28 aprile, 2007
PROMEMORIA 28 aprile 1945 LA FINE DI MUSSOLINI
Seconda guerra mondiale: Benito Mussolini e la sua compagna Clara Petacci, catturati a Dongo mentre tentavano di espatriare in Svizzera, vengono fucilati dai partigiani a Giulino di Mezzegra
Ormai stanco, malato e in balia delle decisioni di Hitler, Mussolini si insediò quindi a Salò, fondando la Repubblica Sociale Italiana il 23 settembre 1943, cercando invano di far rivivere le parole d'ordine del fascismo della "prima ora". Egli giustificò la decisione di ristabilire uno stato italiano fascista sostenendo che, in caso di rifiuto, il Führer avrebbe sottoposto a ulteriori rappresaglie e vessazioni gli italiani.

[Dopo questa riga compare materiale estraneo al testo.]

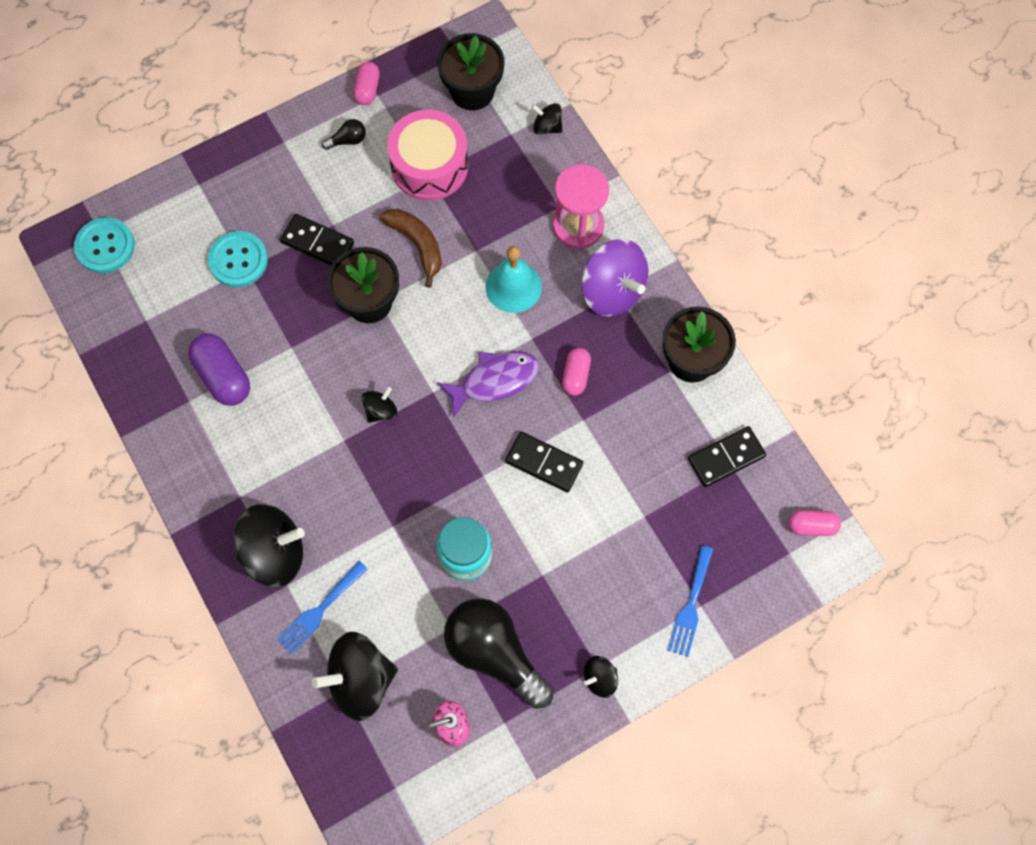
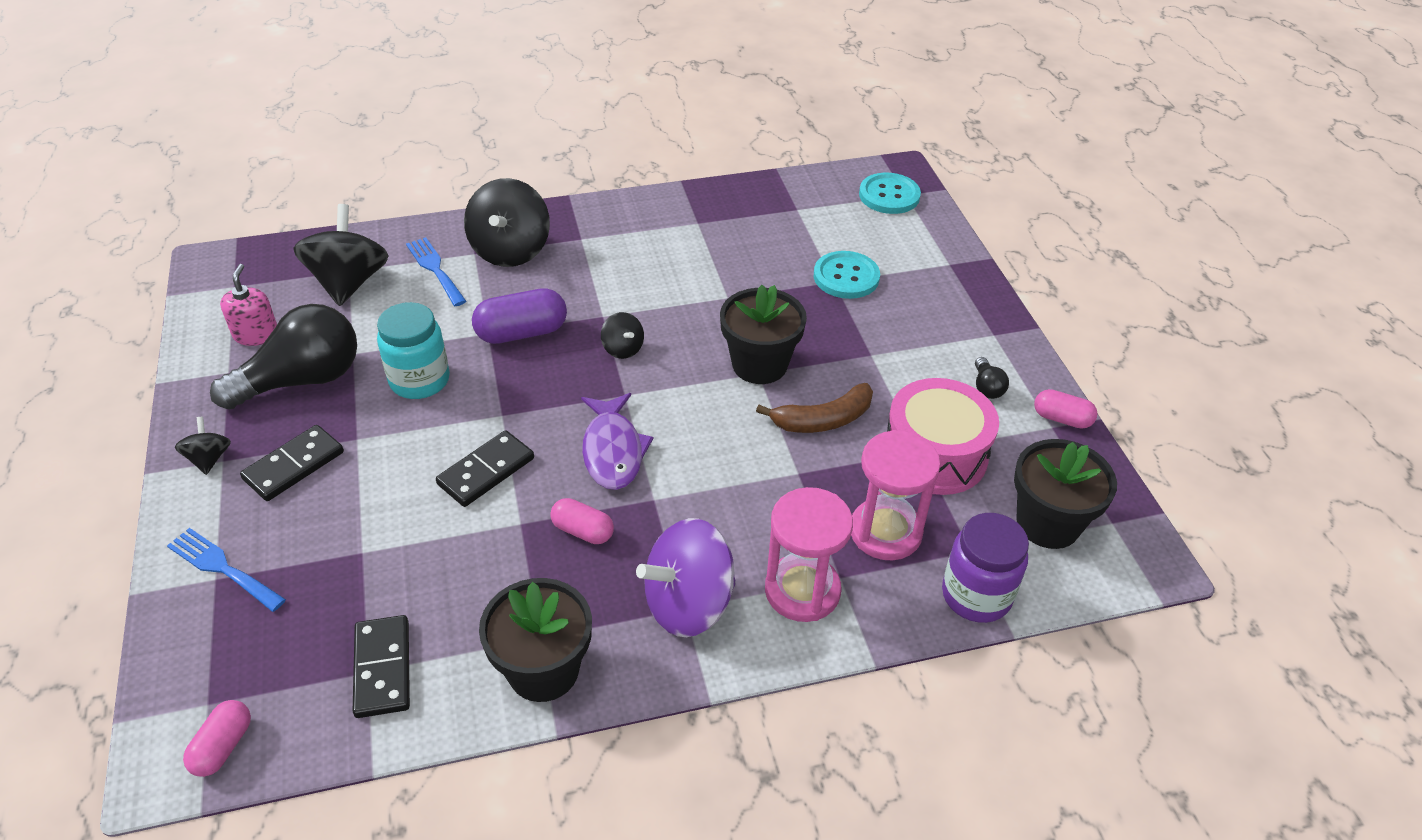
camera: 105 degrees right, 25 degrees down
(223, 376) = (714, 247): purple capsule -> purple capsule (522, 333)
(317, 243) = (850, 338): black domino -> black domino (294, 465)
(512, 186) = (885, 532): none -> pink hourglass
(513, 286) = (733, 498): turquoise bell -> none
(547, 127) = (976, 595): black spinning top -> purple jar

Nell'aprile del 1945, sempre più isolato e impotente dopo che le ultime resistenze tedesche in Italia battevano in ritirata, Mussolini, trasferitosi a Milano, chiese ed ottenne un incontro con il cardinale Ildefonso Schuster, affinché facesse da mediatore con il CLNAI (Comitato di Liberazione Nazionale Alta Italia) nella speranza di ottenere salva la vita.

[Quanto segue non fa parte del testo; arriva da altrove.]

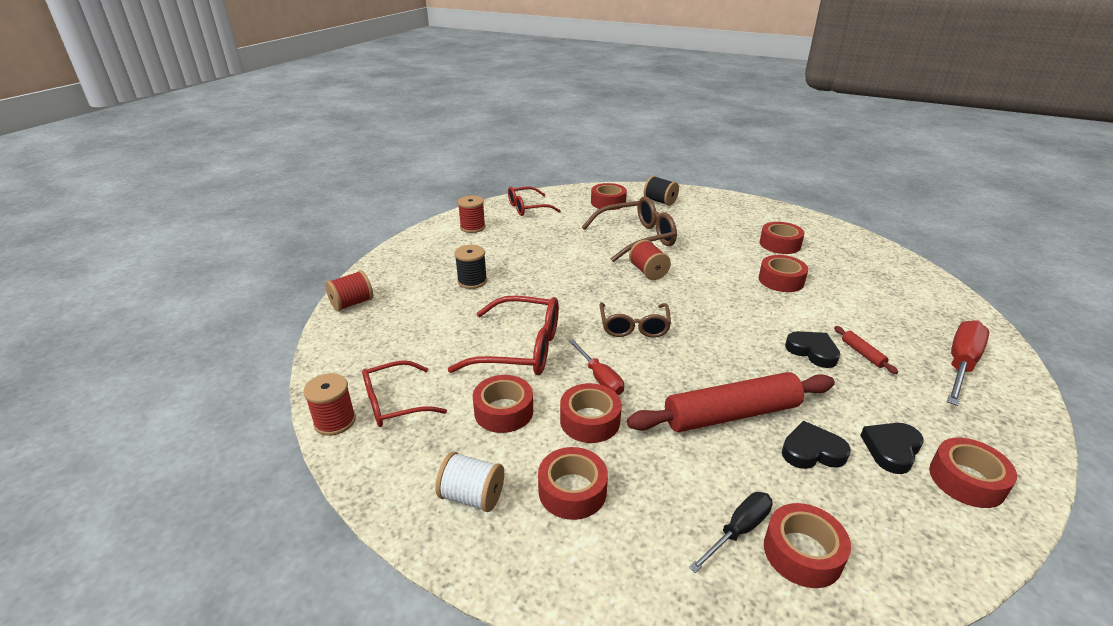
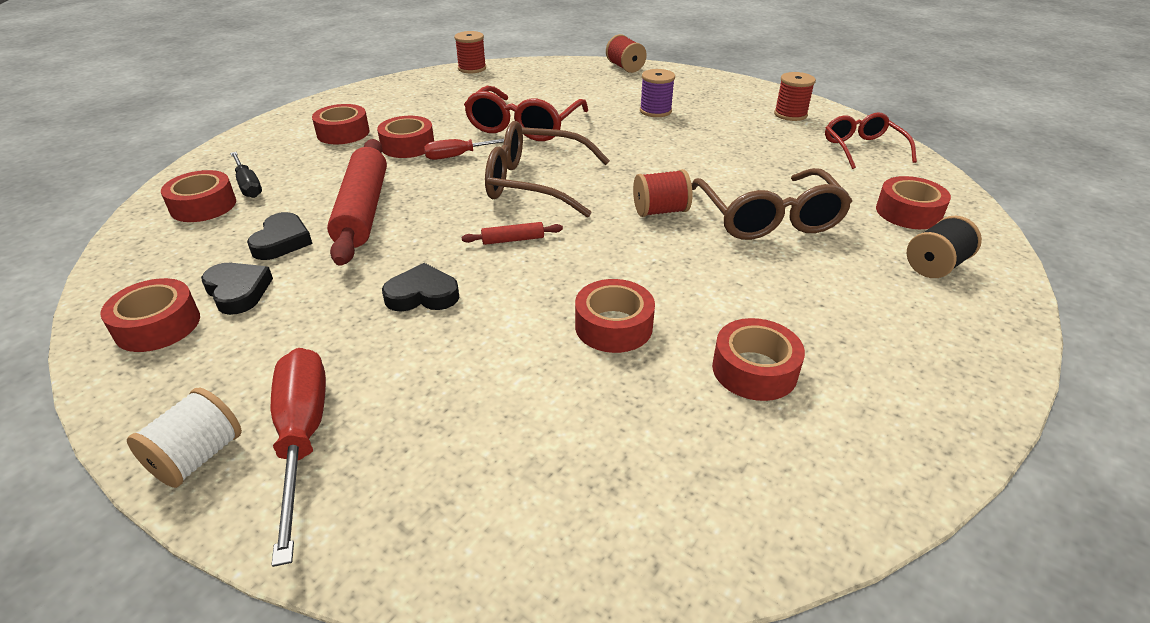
camera: 100 degrees right, 5 degrees up
(394, 403) = (479, 83): red glasses -> none
(472, 281) = (655, 111): black spool -> purple spool
(472, 496) = (368, 104): white spool -> white spool (198, 457)
(503, 411) = (444, 116): red tape -> none
(634, 327) = (534, 183): brown glasses -> brown glasses, size x1.52
(812, 351) = (422, 295): black heart -> black heart turned 150 degrees counterclockwise
(862, 353) = (392, 339): red rolling pin -> red rolling pin (513, 240)
(960, 365) = (302, 438): red screwdriver -> red screwdriver turned 150 degrees counterclockwise

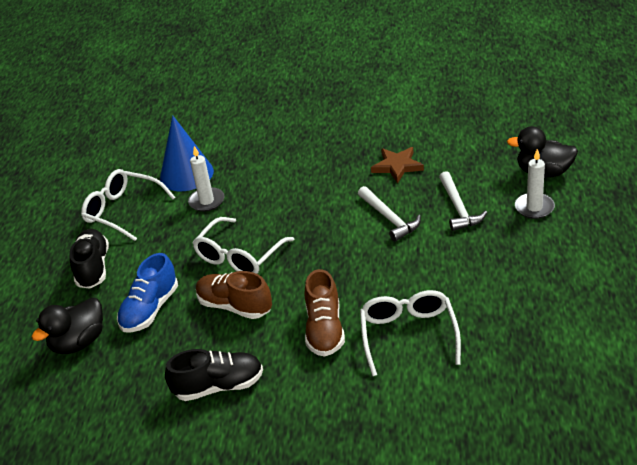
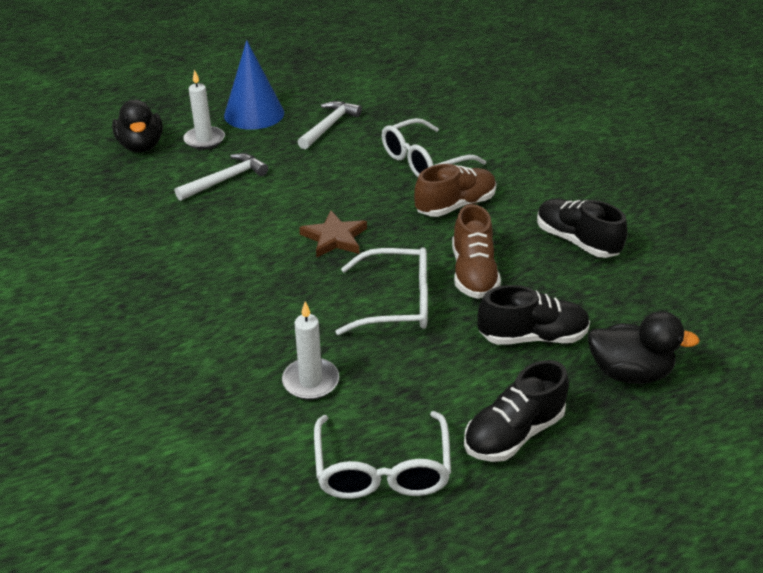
camera: 125 degrees left, 0 degrees up
(150, 309) = (532, 337): blue shoe -> black shoe
(186, 174) = (258, 436): blue cone -> blue cone (254, 114)
(389, 219) = (266, 217): white hammer -> white hammer (329, 126)
(397, 166) = (163, 239): brown star -> brown star (334, 238)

Venuto a conoscenza di un tentativo di arresto, Mussolini riuscì a fuggire dalle stanze della prefettura di Milano ove dimorava, anticipando l'arrivo dei partigiani. Tentando quindi la fuga in Svizzera o in Germania, la sera del 25 aprile fece dirigere il proprio convoglio in direzione di Como e quindi verso Menaggio, lungo la sponda occidentale del lago, ove era stanziata una colonna di mezzi tedeschi in ritirata. Da lì, la mattina del 26 aprile, tentò la fuga insieme ad alcuni gerarchi e all'amante Claretta Petacci, nascondendosi in un camion della colonna travestito da militare tedesco. La colonna fu fermata da un gruppo di partigiani nei pressi di Musso e ogni mezzo fu fatto perquisire, secondo quanto prevedevano gli accordi collegati alla resa di Caserta. Riconosciuto durante la perquisizione, Mussolini fu fatto scendere, arrestato e detenuto in un casolare durante la notte fra il 27 e il 28 aprile.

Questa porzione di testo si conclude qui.